А я смеюсь с этой картины. Вы только посмотрите на нее! Злится она, еще и во всех грехах обвинила. Ну вот такой ей достался, далекий от совершенства.
- Молодец. А теперь отходи, и я открою дверь.
- И все? Даже ничего не скажешь?
- Дай подумать, – чешу колючий подбородок, изображая на лице мыслительную деятельность. – Хмм. Нет. Если я начну оправдываться, это будет неправдой. Начну с тобой спорить – мы поругаемся. А переубеждать тебя поцелуями я сейчас не настроен. И да, я тебе цветы хотел подарить. Потом занесу и на подоконник поставлю, а теперь двигайся и дай мне выйти.
Глава 22. Он в тебя втрескался
Маша
Отхожу в сторону, а Герман слегка надавливает на дверь и без труда ее открывает. Нас тут уже никто насильно не держит. Показательно хлопнув дверью, Герман уходит, видимо, контролировать «отбой» в отряде. Через минуту ко мне заглядывает Федя.
- Вы помирились?
- Да идите вы все на три буквы! Надоели. Хватит лезть в чужую жизнь! – не могу взять себя в руки и ответить спокойно.
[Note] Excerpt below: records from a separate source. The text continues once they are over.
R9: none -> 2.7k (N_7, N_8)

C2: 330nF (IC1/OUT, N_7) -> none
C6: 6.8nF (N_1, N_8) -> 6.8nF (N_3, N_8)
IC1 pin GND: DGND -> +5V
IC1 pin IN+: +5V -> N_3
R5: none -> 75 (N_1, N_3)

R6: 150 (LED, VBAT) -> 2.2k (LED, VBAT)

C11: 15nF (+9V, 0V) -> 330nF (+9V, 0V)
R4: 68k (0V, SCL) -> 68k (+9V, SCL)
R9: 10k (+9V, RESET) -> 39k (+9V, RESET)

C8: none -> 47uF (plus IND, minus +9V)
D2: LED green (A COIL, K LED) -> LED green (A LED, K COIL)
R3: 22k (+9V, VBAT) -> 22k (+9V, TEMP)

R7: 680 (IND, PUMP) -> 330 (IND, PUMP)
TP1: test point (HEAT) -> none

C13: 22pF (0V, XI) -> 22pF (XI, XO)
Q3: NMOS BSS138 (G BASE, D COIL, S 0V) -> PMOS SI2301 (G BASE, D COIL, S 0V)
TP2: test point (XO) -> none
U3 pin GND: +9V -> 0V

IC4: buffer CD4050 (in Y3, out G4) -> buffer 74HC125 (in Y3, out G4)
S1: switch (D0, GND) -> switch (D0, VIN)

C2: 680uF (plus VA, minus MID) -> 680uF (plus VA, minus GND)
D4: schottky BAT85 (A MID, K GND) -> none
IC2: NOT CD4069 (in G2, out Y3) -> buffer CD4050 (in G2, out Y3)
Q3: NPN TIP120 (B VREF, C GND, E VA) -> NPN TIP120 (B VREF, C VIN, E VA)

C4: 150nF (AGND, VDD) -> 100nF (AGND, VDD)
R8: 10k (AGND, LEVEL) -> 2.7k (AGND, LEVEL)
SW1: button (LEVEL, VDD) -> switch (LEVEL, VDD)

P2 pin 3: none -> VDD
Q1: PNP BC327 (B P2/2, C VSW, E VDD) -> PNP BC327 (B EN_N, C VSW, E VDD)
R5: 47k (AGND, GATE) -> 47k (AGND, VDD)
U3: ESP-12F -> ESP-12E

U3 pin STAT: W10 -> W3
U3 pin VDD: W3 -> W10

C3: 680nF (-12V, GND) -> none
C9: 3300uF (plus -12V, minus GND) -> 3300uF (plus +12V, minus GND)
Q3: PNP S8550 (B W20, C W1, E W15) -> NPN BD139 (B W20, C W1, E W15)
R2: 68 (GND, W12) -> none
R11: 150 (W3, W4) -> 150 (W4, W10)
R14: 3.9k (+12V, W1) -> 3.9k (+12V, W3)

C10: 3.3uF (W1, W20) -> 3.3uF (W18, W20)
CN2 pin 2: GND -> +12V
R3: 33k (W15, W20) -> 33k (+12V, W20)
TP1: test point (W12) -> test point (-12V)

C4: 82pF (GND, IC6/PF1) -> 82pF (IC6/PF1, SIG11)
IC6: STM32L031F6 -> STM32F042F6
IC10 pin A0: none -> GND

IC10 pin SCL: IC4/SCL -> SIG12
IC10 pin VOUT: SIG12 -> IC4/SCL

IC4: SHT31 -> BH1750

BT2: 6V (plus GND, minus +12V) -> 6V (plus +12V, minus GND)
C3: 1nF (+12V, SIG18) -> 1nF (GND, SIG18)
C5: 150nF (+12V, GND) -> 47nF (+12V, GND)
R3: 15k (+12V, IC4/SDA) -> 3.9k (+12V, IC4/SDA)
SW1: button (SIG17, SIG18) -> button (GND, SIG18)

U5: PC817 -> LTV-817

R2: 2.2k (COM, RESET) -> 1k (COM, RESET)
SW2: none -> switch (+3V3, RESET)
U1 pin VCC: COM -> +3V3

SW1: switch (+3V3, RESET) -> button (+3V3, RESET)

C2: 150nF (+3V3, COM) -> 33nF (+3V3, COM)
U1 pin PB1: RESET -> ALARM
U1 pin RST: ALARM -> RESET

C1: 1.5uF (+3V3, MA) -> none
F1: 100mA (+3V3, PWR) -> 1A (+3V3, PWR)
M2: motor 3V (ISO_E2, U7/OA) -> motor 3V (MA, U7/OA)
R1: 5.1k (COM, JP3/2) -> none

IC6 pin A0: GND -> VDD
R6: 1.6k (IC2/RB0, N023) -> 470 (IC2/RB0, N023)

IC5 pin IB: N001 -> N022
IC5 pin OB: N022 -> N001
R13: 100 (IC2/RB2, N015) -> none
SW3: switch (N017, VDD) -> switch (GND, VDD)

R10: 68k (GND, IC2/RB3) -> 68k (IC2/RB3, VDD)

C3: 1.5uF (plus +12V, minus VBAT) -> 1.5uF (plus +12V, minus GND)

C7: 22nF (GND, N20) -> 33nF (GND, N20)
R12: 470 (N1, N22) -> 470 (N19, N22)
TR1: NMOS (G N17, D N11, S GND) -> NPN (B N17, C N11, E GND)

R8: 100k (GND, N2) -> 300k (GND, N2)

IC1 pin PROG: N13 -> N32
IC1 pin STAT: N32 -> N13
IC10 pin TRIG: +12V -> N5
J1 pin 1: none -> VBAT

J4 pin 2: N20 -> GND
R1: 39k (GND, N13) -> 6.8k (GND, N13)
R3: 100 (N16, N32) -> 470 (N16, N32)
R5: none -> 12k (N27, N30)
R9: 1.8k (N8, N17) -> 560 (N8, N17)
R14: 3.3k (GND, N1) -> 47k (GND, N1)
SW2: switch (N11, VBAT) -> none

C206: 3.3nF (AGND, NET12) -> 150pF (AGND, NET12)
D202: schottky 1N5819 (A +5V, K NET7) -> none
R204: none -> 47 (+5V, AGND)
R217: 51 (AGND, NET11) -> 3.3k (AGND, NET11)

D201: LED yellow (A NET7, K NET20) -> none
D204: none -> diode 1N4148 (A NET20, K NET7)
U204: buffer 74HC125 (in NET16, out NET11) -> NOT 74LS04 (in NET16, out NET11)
- Фиалочка, за тебя переживаем. Не за этого же звездюка.
- Не надо за меня переживать, мне не пять лет. И за него не надо переживать. хватит совать нос в наши дела!
Схватив папку с распечатками дневки и своими заметками, проношусь мимо слегка растерянного Федора. Не хочу больше ни слова от него и от них всех слышать!
Может, Герман прав в том, что я веду себя несколько по-детски, но он и сам хорош. Я крою его самыми неприятными эпитетами, а он соглашается? Так, получается? Даже спорить со мной не стал. Выходит, он и есть такой на самом деле?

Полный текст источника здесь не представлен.